International Day of Education
Last Thursday, January 24th, was the United Nations’ International Day of Education “in celebration of the role of education for peace and development.” While we did not stray from our summer routine to celebrate the day, we did reflect on the ways in which “education” is woven throughout everything we do. To us, education is a dynamic, experiential concept that transcends the rigid borders of a teacher led classroom. In other words, learning can happen when and where our students least expect it. I know that may sound like a line from The Magic School Bus, but it’s true!
In the most obvious sense, our educational programming begins in the water. Most of our students, if not all, come to us with only a vague sense of what surfing entails. Surf-related apparel is ubiquitous in Chile, but the sport itself is not. On their first day at the beach, students learn the subtle art of donning a wetsuit, the individual components of a board, the various techniques of popping up, and the dynamic conditions of the water. It’s a lot to take in for newcomers and, while instructional, doesn’t provide the same educational value that experience can. Luckily, transformations occur with each new day in the water; wetsuits become a comfort instead of a strange trap, boards become tools instead of cumbersome burdens, popping up becomes a means to a ride instead of a faceplant, and the water becomes a readable language instead of an incomprehensible force. We simply provide the structure, support, and feedback to nurture these educational transformations, but all of the learning falls to the students themselves.
In that sense, surfing facilitates critical thinking in a deep and constantly evolving way. Students learn to achieve comparable results on every wave, despite the hundreds of variables contributing to the unique fingerprint of each wave and day. While this may sound like an impossible math equation, the process is open to a lot of personal expression, with each successive wave providing a new creative opportunity. Each student has a unique, personal style on the board that reflects their personality in illuminating ways. In a single session, students might be digging in the rail on serious turns, simply standing and letting nature carry them to shore, dancing to the latest Youtube sensation, or even performing an elaborate handstand. It’s clear that the process nurtures their creativity in positive ways, while providing a challenge that lacks the stress and anxiety of everyday life.

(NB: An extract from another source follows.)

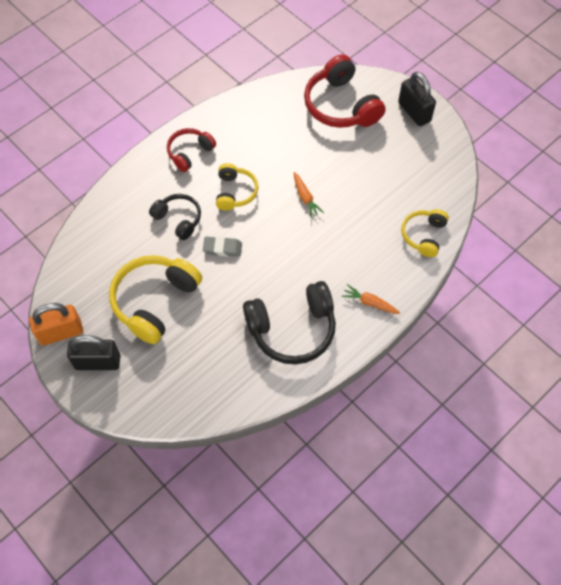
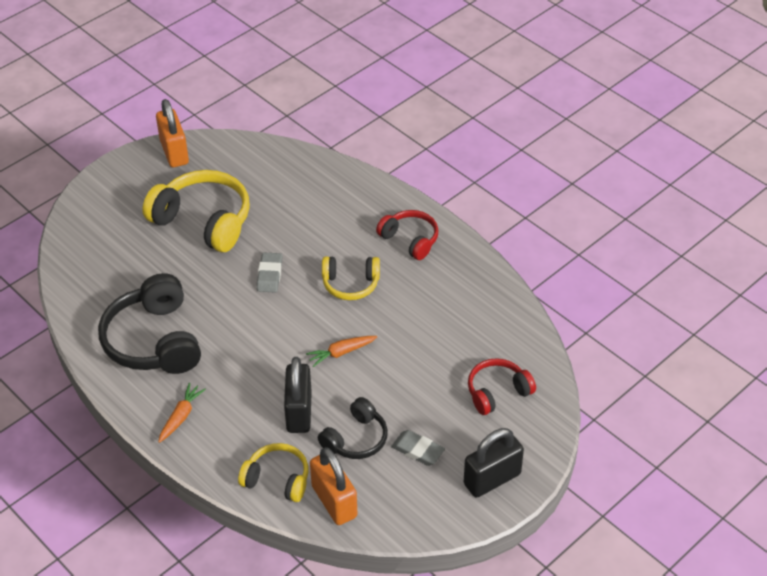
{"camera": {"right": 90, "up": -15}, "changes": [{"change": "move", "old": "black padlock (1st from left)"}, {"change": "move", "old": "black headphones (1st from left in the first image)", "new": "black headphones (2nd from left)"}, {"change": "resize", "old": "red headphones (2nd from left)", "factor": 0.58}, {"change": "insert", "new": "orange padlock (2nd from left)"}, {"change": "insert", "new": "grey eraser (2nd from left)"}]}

Although surfing will always lie at the heart of our programming, it is only one component of a multifaceted curriculum. Throughout the school year, English classes comprise a major portion of our programming during the week. The educational value of these classes, as with surfing, extends far beyond instructional lessons. Our close relationships with several study abroad programs allow us to design a curriculum that prioritizes spoken communication with native speakers in small, personalized groups that promote expanded relationships with our students. Learning a second language is intimidating enough as it is, so we focus on creating a relaxed environment in which any form of English communication is applauded and recognized, even if it’s a simple,“What’s up, dude?” Their young minds absorb it all, whether they know it or not, and begin to make connections in an almost instinctive way. It’s really inspiring to see students help each other as they begin to form these connections, because students progress in different areas and at different speeds, making collaboration absolutely vital. It’s important to note that our students attend these classes after a full school day and are dedicated to the process for its inherent value and not a grade or any sort of accolade.

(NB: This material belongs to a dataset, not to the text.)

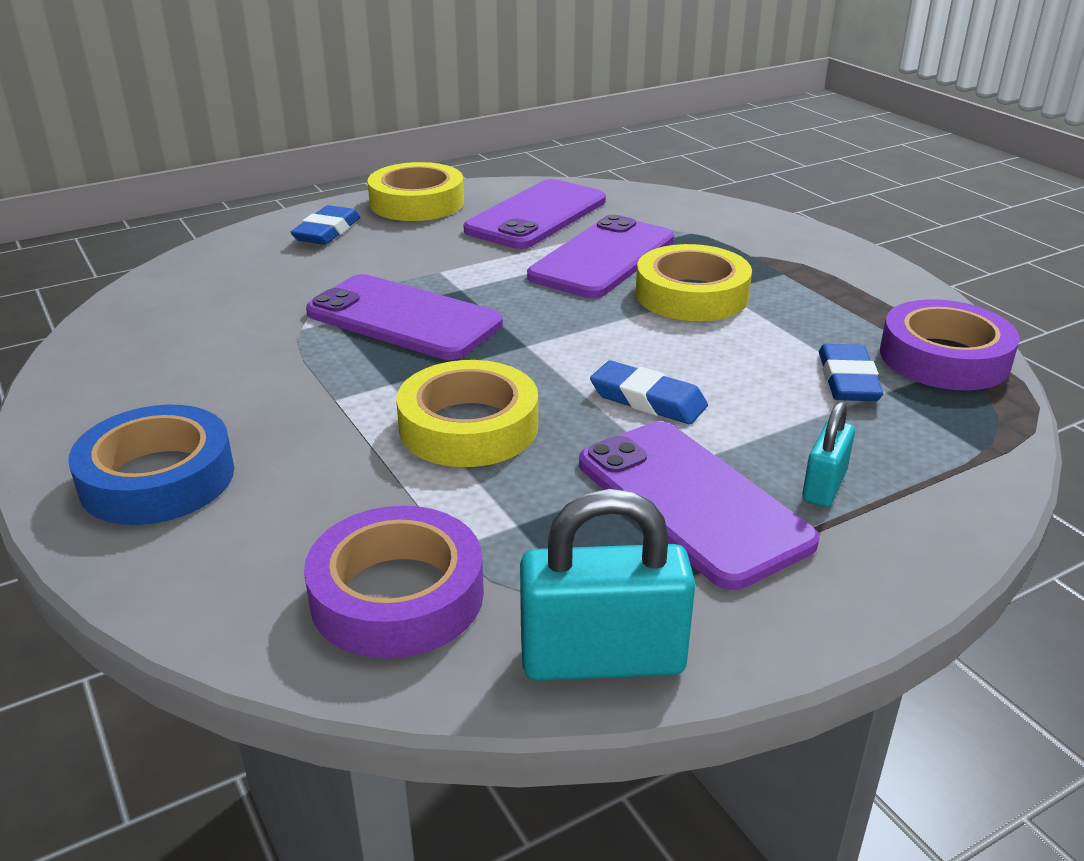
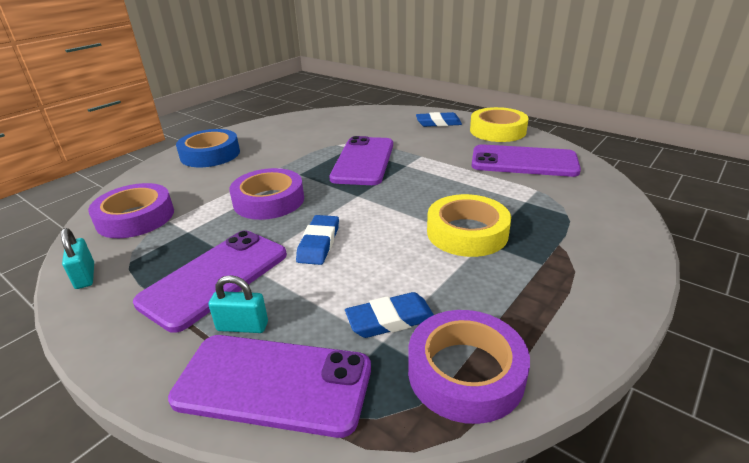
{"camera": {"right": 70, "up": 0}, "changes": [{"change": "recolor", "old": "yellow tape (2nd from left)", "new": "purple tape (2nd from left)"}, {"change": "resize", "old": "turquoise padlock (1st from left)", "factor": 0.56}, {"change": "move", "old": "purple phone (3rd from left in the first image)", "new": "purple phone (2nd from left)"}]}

Outside of our primary programming, we have held several other workshops, generally focusing on surf, academics, environmental stewardship, or some combination thereof. Our workshops are entirely dependent on the interests of our team and friends of the program and can be structured in any number of ways. We’ve watched and discussed environmental films such as Wall-E, held two water safety courses, cleaned beaches and neighborhoods alike, taught the ins and outs of photography, traveled to the Andes for a guided excursion, taken our students to a studio to record original music, organized pizza nights in our neighborhoods, and a wide variety of other activities. These workshops may not be long enough to foster mastery in a certain craft, but they do allow students to think critically about the learning process in general and to understand the value of new challenges, skills, and interests.
Moving forward, we’re always looking for ways to fine-tune our programming in 2019. We’re doubling down on our evaluation of everything we do and constantly brainstorming ways to nurture our students’ growth more effectively. This process has involved building a more comprehensive “surf manual” for our team to implement, evaluating each session on more specific terms, redesigning the English curriculum to facilitate further verbal communication, and partnering with like-minded organizations in Valparaiso. We’re incredibly excited to convey this evolution through our media channels and to share more anecdotes from our amazing students!
Hope everyone’s enjoying winter up there; it’s only 65 and sunny everyday in Valparaiso.